Korenizatsiya - Beginnings

Beginnings

The nationalities policy was formulated by the Bolshevik party in 1913, four years before they came to power in Russia. Vladimir Lenin sent a young Joseph Stalin (himself an ethnic minority member) to Vienna, at the time a very ethnically diverse city (capital of the Austro-Hungarian empire). Stalin reported back to Moscow with the ideas for the policy. It was summarized in Stalin's pamphlet (his first scholarly publication), Marxism and the National Question (1913). Ironically Stalin would also be the major proponent of its eventual dismemberment and the reemergence of Russification.

Faced with the massive non-Russian opposition to his regime Lenin in late 1919 convinced his associates their government had to stop the cultural administrative and linguistic policies it was following in practive in the non-Russian republics. As adopted in 1923 korenizatziya involved teaching and administration in the language of the republic; and promoting non-Russians to positions of power in Republic administrations and the party, including for a time the creation of a special group of soviets called "natssoviety" (nationality councils) in their own "natsraiony" (nationality regions) based on concentrations of minorities within what were minority republics. For example, in Ukraine in the late 1920s there were even natssoviety for Russians and Estonians.

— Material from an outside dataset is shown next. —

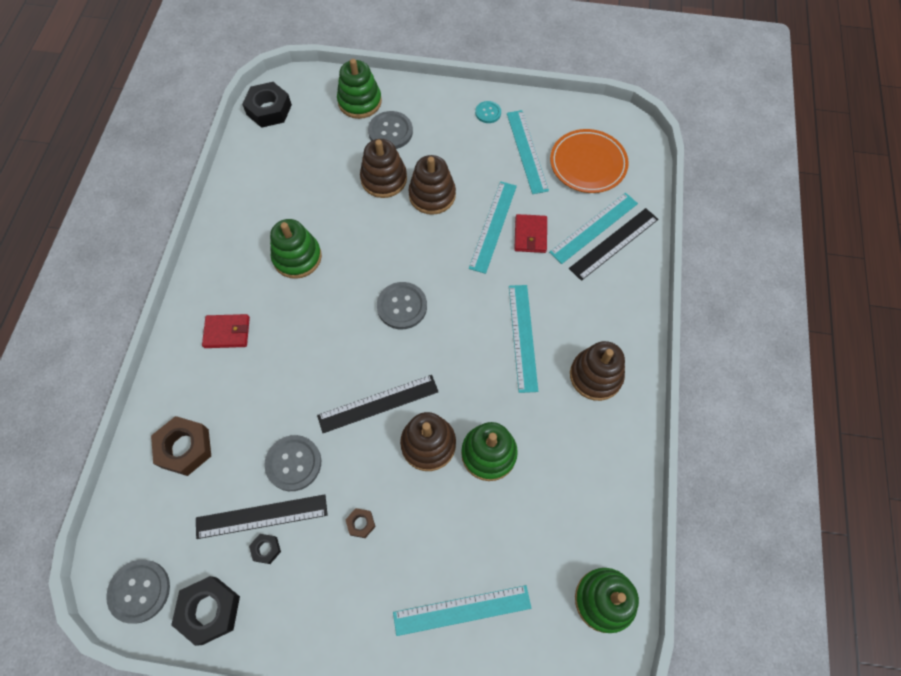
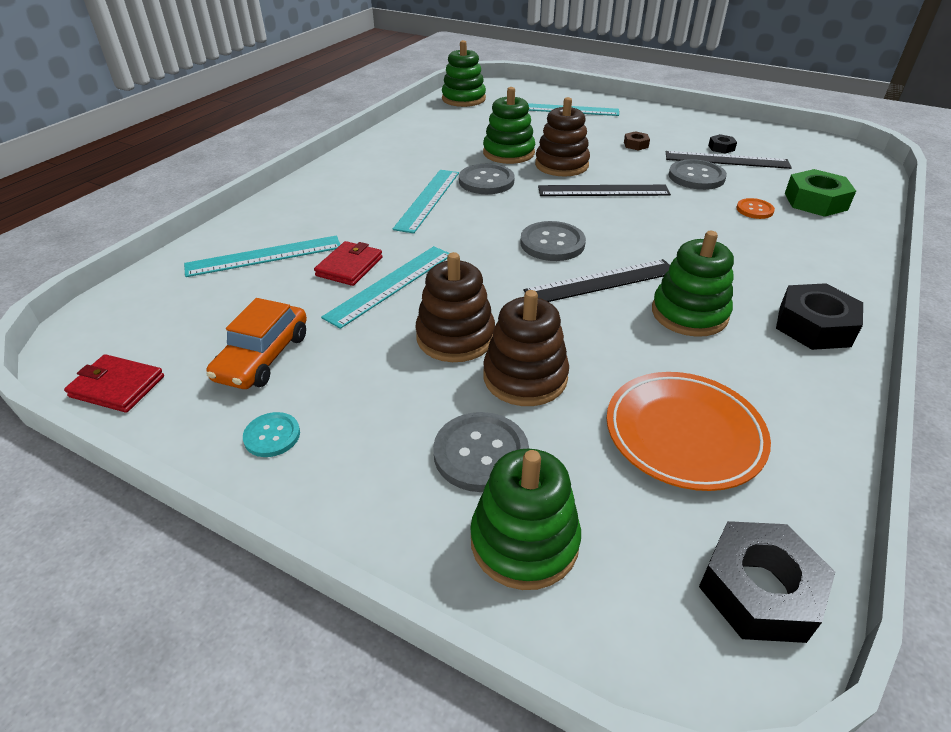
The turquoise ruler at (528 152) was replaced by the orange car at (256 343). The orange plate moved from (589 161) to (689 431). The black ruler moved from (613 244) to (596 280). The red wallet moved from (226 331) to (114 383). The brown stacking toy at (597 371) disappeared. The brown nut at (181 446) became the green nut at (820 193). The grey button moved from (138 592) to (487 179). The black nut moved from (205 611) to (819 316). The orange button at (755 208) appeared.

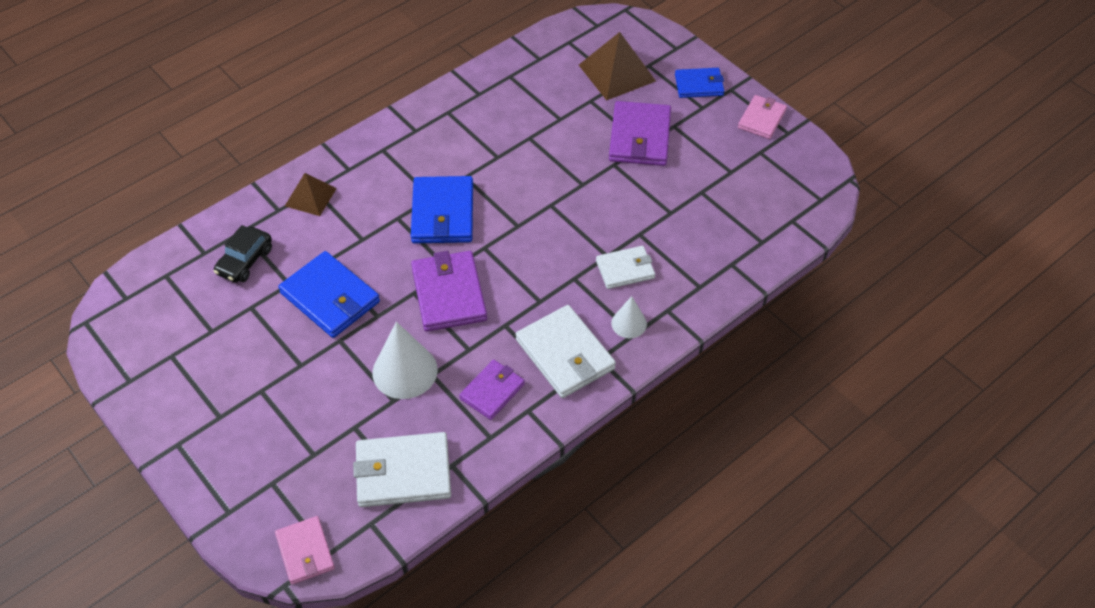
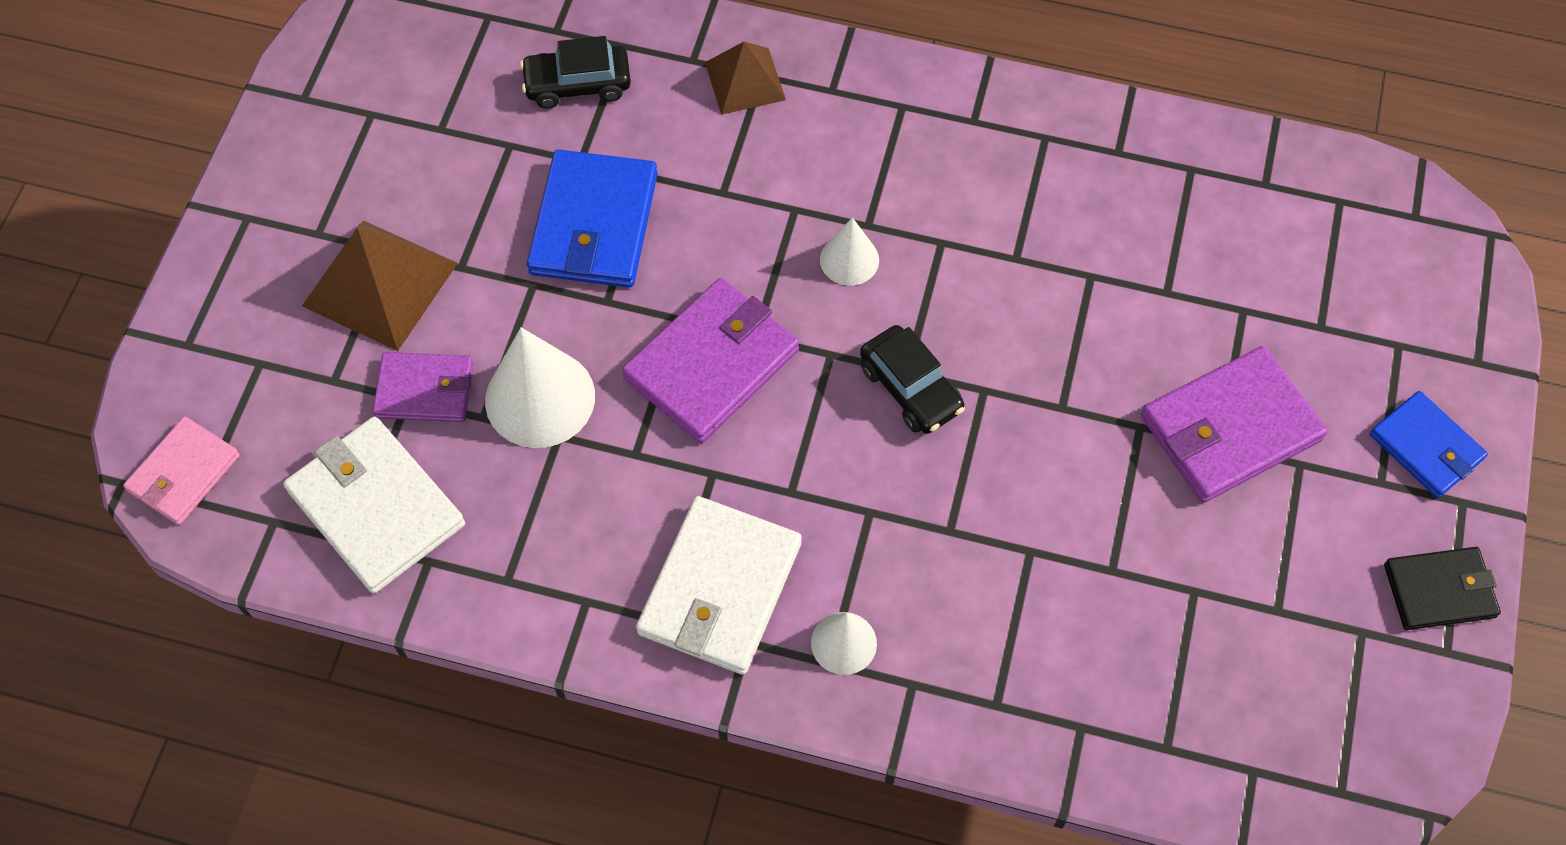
The brown pyramid moved from (617 66) to (380 285). The pink wallet at (762 117) became the black wallet at (1442 588). The blue wallet at (442 209) was replaced by the white cone at (849 251). The white wallet at (625 267) disappeared. The purple wallet moved from (492 390) to (423 387). The black car at (912 379) appeared.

This policy was meant to partially reverse decades of Russification, or promotion of Russian identity culture and language in non-Russian territories that had taken place during the imperial period. It won onver many previously anti-bolshevik non-Russians throughout the country. It also provoked hostility among some Russians and Russified non-Russians in non-Russian republics.

In 1920s, the society was still not "Socialist". There was animosity towards the Russians and towards other nationalities on the part of the Russians, but there were also conflicts and rivalries among other nationalities.